An Ache for the Distance

Band: The Atlas Moth
Album: An Ache for the Distance
Best song: “Perpetual Generations” is a great, great song.
Worst song: “Horse Thieves” is the weakest song on a very strong record.

Technology’s affect on music fandom is something about which I’ve written a bit, mostly from the industry side. But, nevertheless, the march of the MP3/computer has made physical media (and radio. And the record store.) largely obsolete and made the fan experience widly different than when I was being molded into the music fan I am today.

I’ve touched on this before, but I really miss the notion of diving into a record’s liner notes. When I was really small, it meant folding out that accordion sheet of paper that came with cassettes, which later turned into the CD booklet inlays (and, at different times, pouring over the LP case and LP inserts).

This comes up because I was recommended the Atlas Moth through and decided to check them out. I love An Ache for the Distance; it’s a wonderful record that does, indeed, utilize two different vocal styles (the metal scream/growl and a lower key more crooning vocalization).
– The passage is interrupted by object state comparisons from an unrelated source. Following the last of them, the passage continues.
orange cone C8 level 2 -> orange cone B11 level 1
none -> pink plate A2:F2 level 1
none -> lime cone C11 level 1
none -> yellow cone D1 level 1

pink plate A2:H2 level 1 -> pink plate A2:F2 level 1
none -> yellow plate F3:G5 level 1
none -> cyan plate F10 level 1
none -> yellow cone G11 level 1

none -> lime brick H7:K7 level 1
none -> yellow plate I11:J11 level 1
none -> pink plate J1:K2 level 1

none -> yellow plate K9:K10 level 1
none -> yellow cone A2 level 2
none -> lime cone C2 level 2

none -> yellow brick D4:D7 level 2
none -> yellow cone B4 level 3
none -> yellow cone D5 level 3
The record, musically, is not necessarily standard metal, with some interesting hooks — “Perpetual Generations” is one of the catchiest metal records you’ll hear and the title track moves around styles easily and wonderfully — and a smoothness that experiments while staying familiar. “Coffin Vanish” opens the record wonderfully, in an epic nature that sounds a muted classic metal band (Priest on acid, perhaps). “Courage” takes the anticipatory nature of Isis and slows it down, which works oddly well.
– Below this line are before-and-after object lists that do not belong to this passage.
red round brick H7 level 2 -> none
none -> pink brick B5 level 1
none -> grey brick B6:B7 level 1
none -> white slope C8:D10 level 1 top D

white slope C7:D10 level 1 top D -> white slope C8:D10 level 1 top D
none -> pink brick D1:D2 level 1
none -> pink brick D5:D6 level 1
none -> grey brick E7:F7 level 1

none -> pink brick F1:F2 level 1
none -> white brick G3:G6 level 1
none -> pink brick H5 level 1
There’s something valuable in getting into a record without regard for the noise around the record (band members, the liners, music videos, etc.). I was able to get into An Ache for the Distance without knowing that the band came from Chicago, for example. Which is what it made it even cooler to find out that they are from Chicago and what made me to check out the band’s entries on Wikipedia Encyclopaedia Metallum. The latter made me realize that I recognized one of the band member’s names.

Needless to sat, I was pretty hyped to find that a high school friend’s brother is one of the guitarists/vocalists in the Atlas Moth. I’m a bit of a starfucker (or at least, I like to be close to greatness) and needed to confirm with said friend if David Kush is still her brother.

I don’t know the extent to which Kush has influence on the band; I don’t know if he writes the songs or simply just sings and plays guitar. Either way, An Ache for the Distance is a wonderful record.

This entry was posted in The Atlas Moth. Bookmark the permalink. Post a comment or leave a trackback: Trackback URL.

Post a Comment

Your email is never published nor shared. Required fields are marked *

You may use these HTML tags and attributes <a href="" title=""> <abbr title=""> <acronym title=""> <b> <blockquote cite=""> <cite> <code> <del datetime=""> <em> <i> <q cite=""> <s> <strike> <strong>


  • About Me

    I'm Ross Jordan Gianfortune. I am not a writer, but I sometimes write here about music and my life. I live in Washington, DC.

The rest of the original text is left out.